In the first instance, authors will be contacted to supply data missing from included studies. Missing data and drop‐outs or attrition will be assessed for each included study, and the extent to which the results or conclusions of the review could be altered by the missing data will be assessed and discussed. If less than 70% of participants allocated to the treatments are not reported on at the end of the trial, for a particular outcome, those data will not be used as they will be considered to be too prone to bias.

Assessment of heterogeneity

Clinical heterogeneity will be assessed by comparing the distribution of important participant factors between trials (age, gender, clinical impairment, neurophysiological impairment, associated diseases), and trial factors (randomisation concealment, blinding of outcome assessment, losses to follow‐up, treatment type, co‐interventions). Statistical heterogeneity will be assessed by examining I2, a quantity which describes approximately the proportion of variation in point estimates that is due to heterogeneity rather than sampling error. In addition, a chi squared test of homogeneity will be employed to determine the strength of evidence that heterogeneity is genuine.

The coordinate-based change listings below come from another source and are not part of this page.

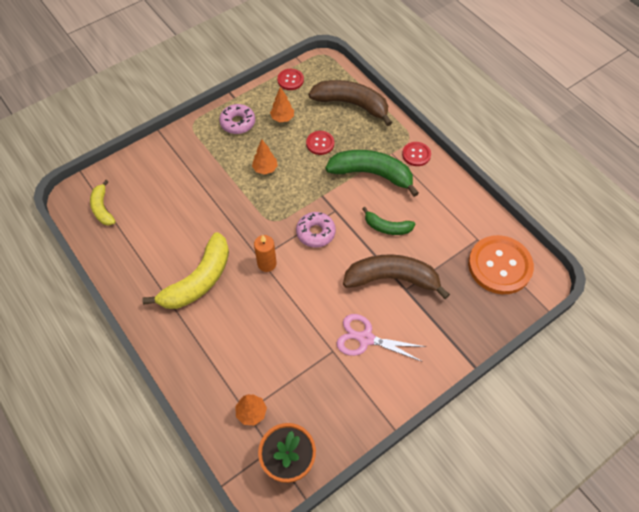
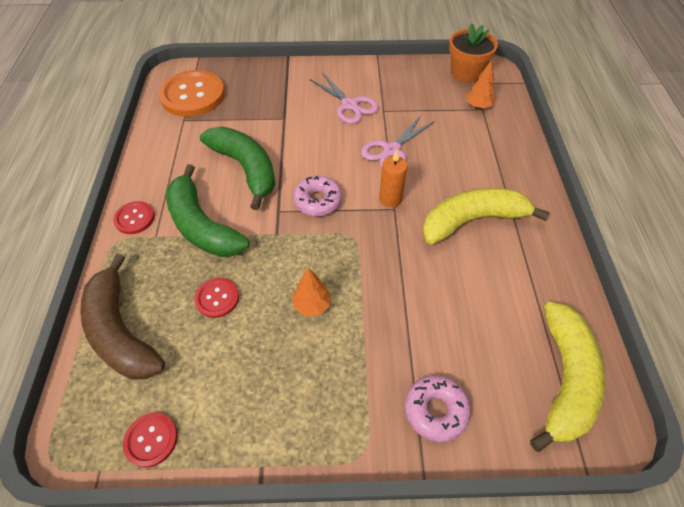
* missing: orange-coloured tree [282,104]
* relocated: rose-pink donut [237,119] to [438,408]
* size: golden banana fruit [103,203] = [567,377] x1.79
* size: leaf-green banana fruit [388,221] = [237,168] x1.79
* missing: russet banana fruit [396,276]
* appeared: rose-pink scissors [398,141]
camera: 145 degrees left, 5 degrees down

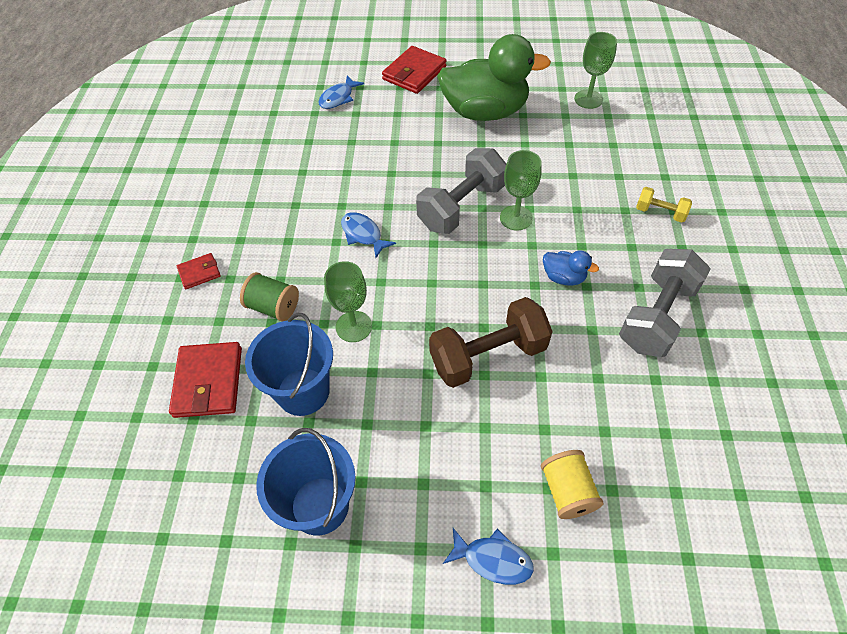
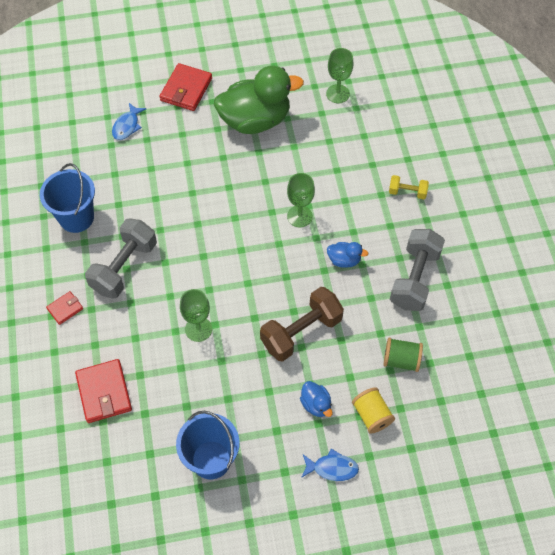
* relocated: ash-grey hand weight [461,191] to [121,258]
* missing: blue fish [368,235]
* relocated: leaf-green spool [269,296] to [403,355]
* relocated: blue sand bucket [289,364] to [67,198]
* appeared: blue duck [316,399]
camera: 15 degrees left, 5 degrees up

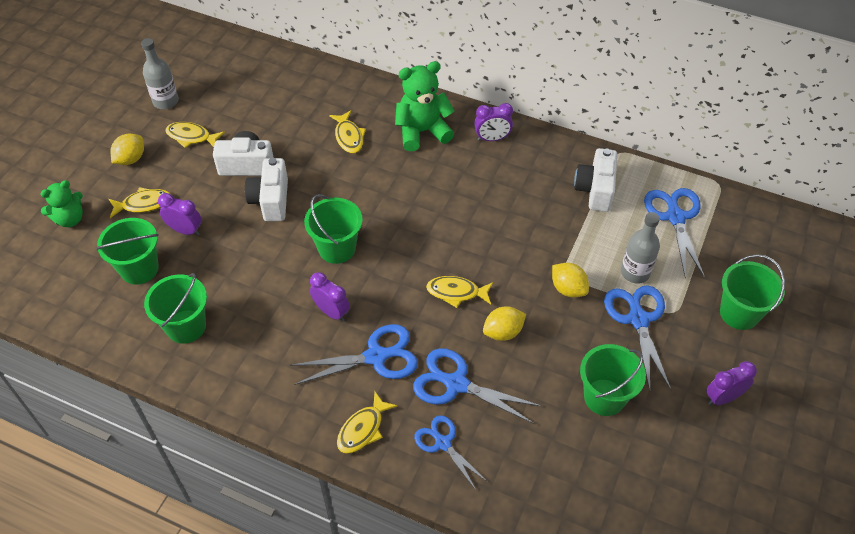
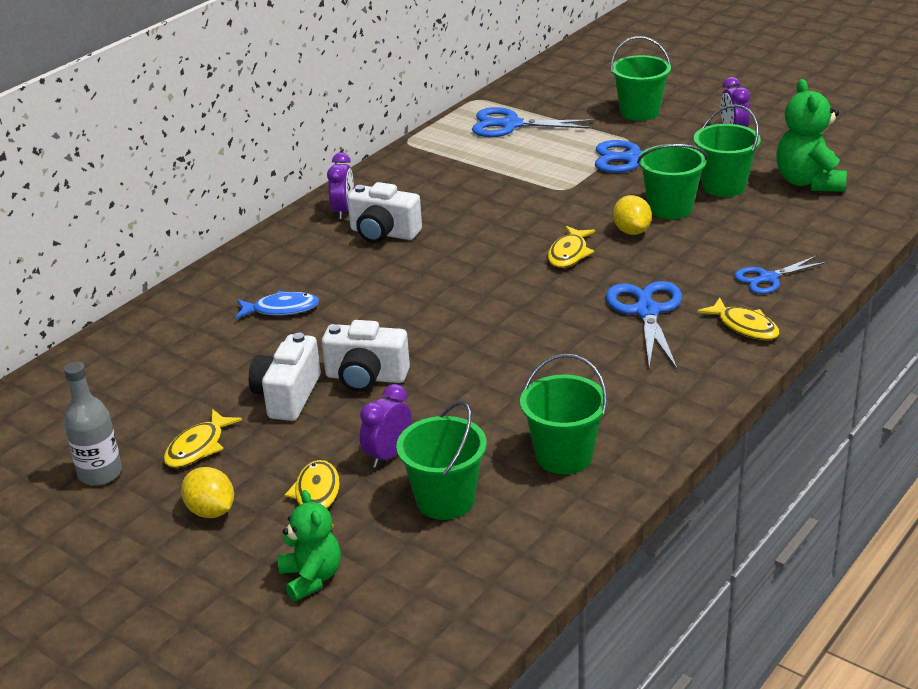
* relocated: leaf-green stuffed bear [425,106] to [811,135]
* colour: golden fish [347,131] to blue fish [277,305]
* relocated: pure white compact camera [595,180] to [384,212]
* relocated: leaf-green sand bucket [333,229] to [672,181]
* missing: ash-grey bottle [640,248]
* missing: golden lemon [570,280]
* missing: violet alarm clock [330,297]
* missing: blue scissors [477,386]
camera: 75 degrees left, 20 degrees down

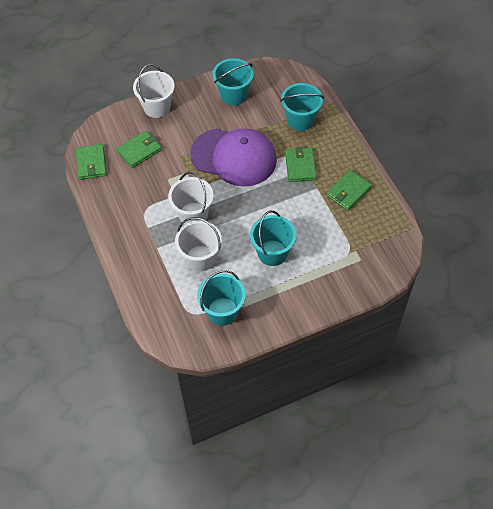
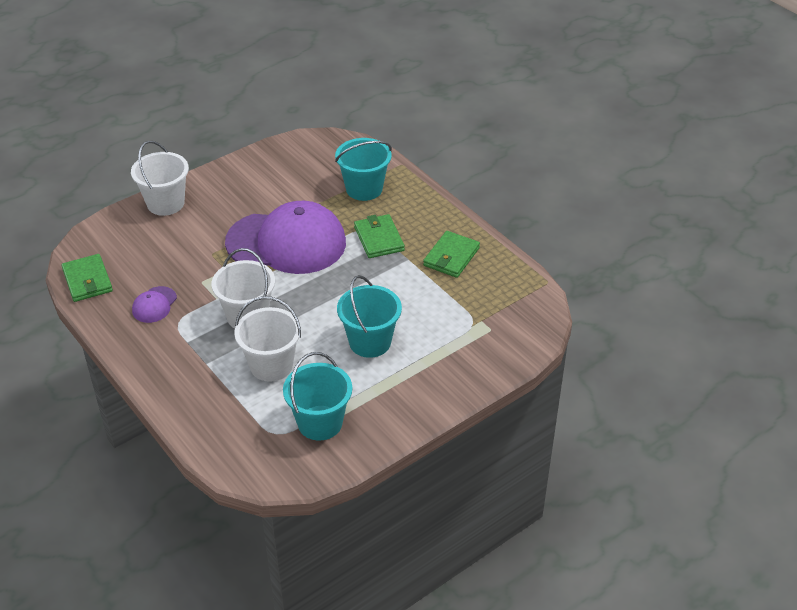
* missing: teal sand bucket [233,81]
* missing: leaf-green wallet [139,149]
* appeared: violet cap [154,304]
camera: 15 degrees left, 15 degrees down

Assessment of reporting biases

In order to detect potential publication bias, RRs and 95% CIs will be plotted against standard errors in each study (Funnel plots). Asymmetry can be due to publication bias, but can also be due to a relationship between trial size and effect size. In the event that a relationship is found, clinical diversity of the studies will be examined (Egger 1997).

Data synthesis

Where the interventions are the same or similar enough, we will carry out a meta‐analysis (DerSimonian 1986). Statistical analysis will be undertaken using the RevMan 4.2 program. We plan to synthesize results in a meta‐analysis.

Subgroup analysis and investigation of heterogeneity

We will conduct sub‐group analyses for:
(1) Two age groups: (≤ 45 yrs old, > 45 yrs old).
(2) Two clinical groups:
(a) Participants with only pathological motor conduction velocity across the elbow and no other neurophysiological abnormality.
(b) Participants with concomitant pathological motor conduction velocity across the elbow and one of the following criteria: i) denervation signs in the ulnar innervated muscle of the hand; ii) reduction of amplitude of sensory response in the 5th digit‐wrist segment.

Sensitivity analysis

Sensitivity analyses will be conducted to assess the impact of study quality. These will include analyses of randomised and quasi‐randomised controlled trials separately.

Adverse events

Since adverse events are rarely adequately dealt with by randomised studies alone because the numbers are small and follow‐up too short, adverse events (infections, worsening of symptoms) will be discussed taking into account the non‐randomised literature.

Cost‐benefit Analyses

Cost‐effectiveness of interventions will be considered where relevant data is available in the discussion.